The Objective-C wrapper for NeoML library lets you run an already trained neural network on an iOS device.
The wrapper provides only the minimum API necessary to use the network.
To create blob and network objects, you need to set the math engine that will be used for calculations. The math engine is represented by the NeoMathEngine
class.
Use its createCpuMathEngine
or createGpuMathEngine
methods to create a new math engine.
/// A single-thread CPU math engine
let mathEngine: NeoMathEngine = try NeoMathEngine.createCPUMathEngine( 1 )

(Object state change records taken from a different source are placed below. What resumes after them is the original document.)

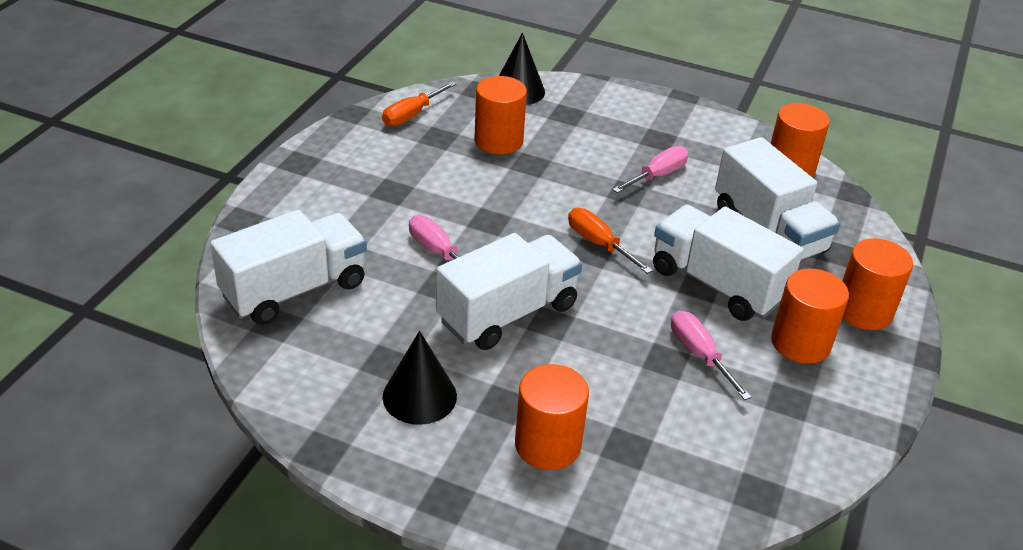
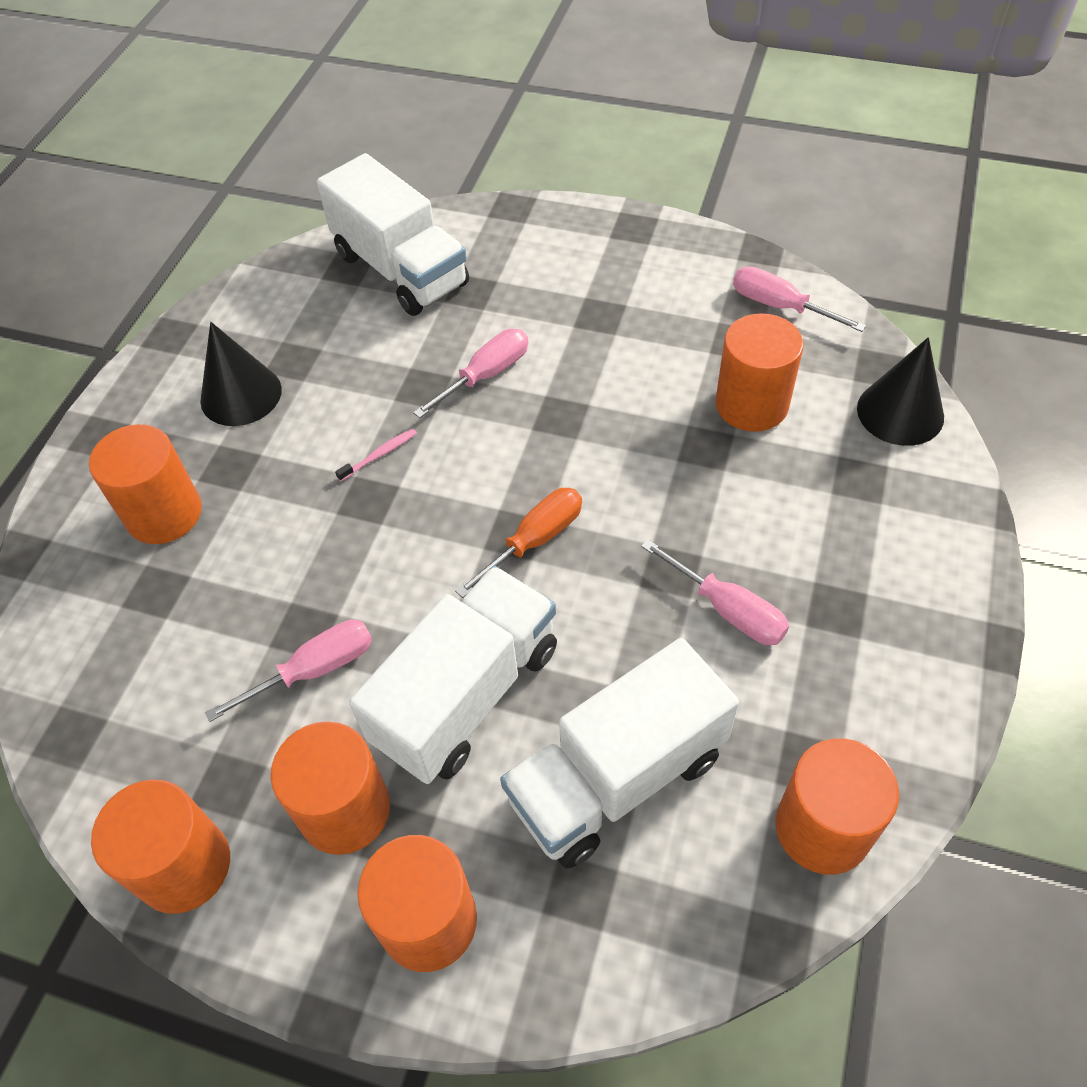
camera: 90 degrees right, 15 degrees up
(412, 115) = (780, 306): orange screwdriver -> pink screwdriver
(507, 313) = (379, 455): white truck -> pink toothbrush
(848, 421) = (184, 866): none -> orange cylinder

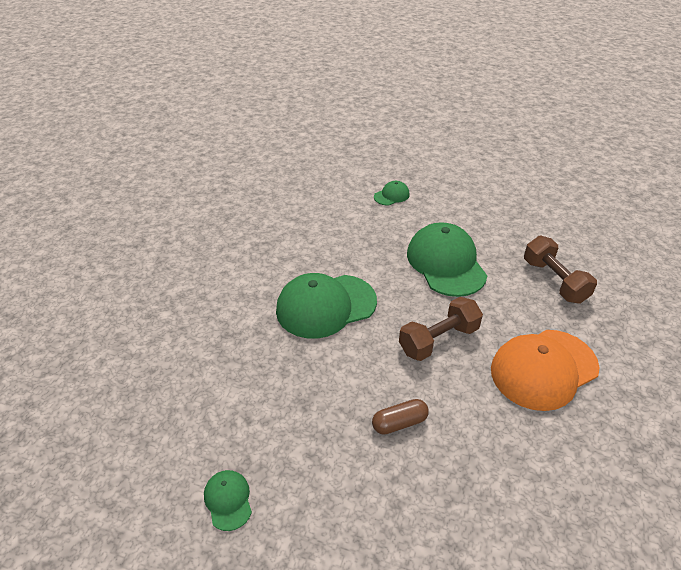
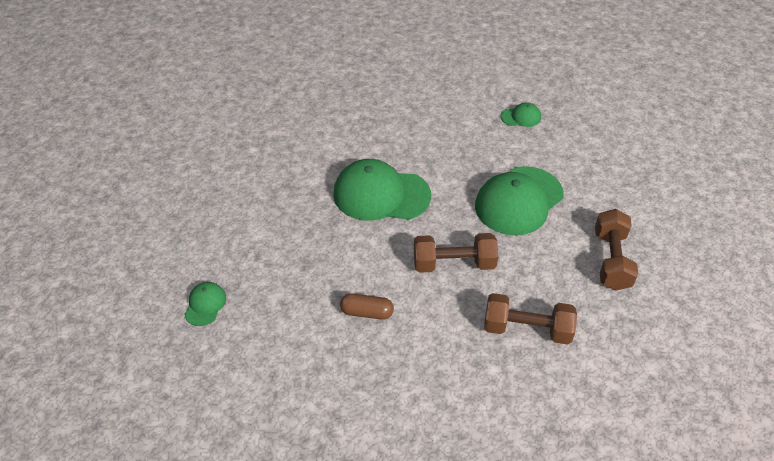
camera: 30 degrees right, 5 degrees up
(446, 263) = (518, 201): green cap -> green cap turned 150 degrees counterclockwise
(543, 369) = (527, 329): orange cap -> brown dumbbell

A blob is represented by the NeoBlob
class.
Use its createDnnBlob
method to create a new blob and the setData
method to fill its contents from memory.
The network output will also be returned as a blob. To retrieve the data from it use the getData
method.
// Create an input blob for NeoML
let inputBlob = try NeoBlob.createDnnBlob(mathEngine,
blobType: .float32,
batchLength: 1, // only 1 image in the input
batchWidth: 1, // process 1 image at a time
height: 224, // image height
width: 224, // image width
depth: 1, // image depth
channelCount: 3) // RGB components without alpha
// Set the image data input
try inputBlob.setData(data)
The neural network is represented by the NeoDnn
class.
To start using the previously trained network, load it into a memory buffer and call the createDnn
method.
Set the data blobs that should be passed into the network by several calls to the setInputBlob
method. Run the network using the run
method. Note that this method performs only the forward pass, calculating the network response on the given inputs. Backpropagation and training is not performed.
After the network run, retrieve the response from the outputs using the getOutputBlob
. Do this before running the network again, as on a new run the old output blobs become invalid.
// Initialize the network
let dnn = try NeoDnn.createDnn(mathEngine, data: networkFileData)
// Fill the blob with image data
try dnn.setInputBlob(0, blob: inputBlob)
// Run the network
try dnn.run()
// Get the result data
let result = try dnn.getOutputBlob(0)
let outputData = try result.getData()
If you have an ONNX file with a model trained by another framework, load it using the createDnn(fromOnnx:
method. Then set the inputs and run it in the same way.
let dnn = try NeoDnn.createDnn(fromOnnx: mathEngine, data: onnxFileData)
For a hands-on example of working with the Objective-C wrapper, check out this sample in Swift: samples/swift/classifier. It uses a pretrained neural network to sort a set of images into pictures of documents (with text on them) and pictures that contain no text.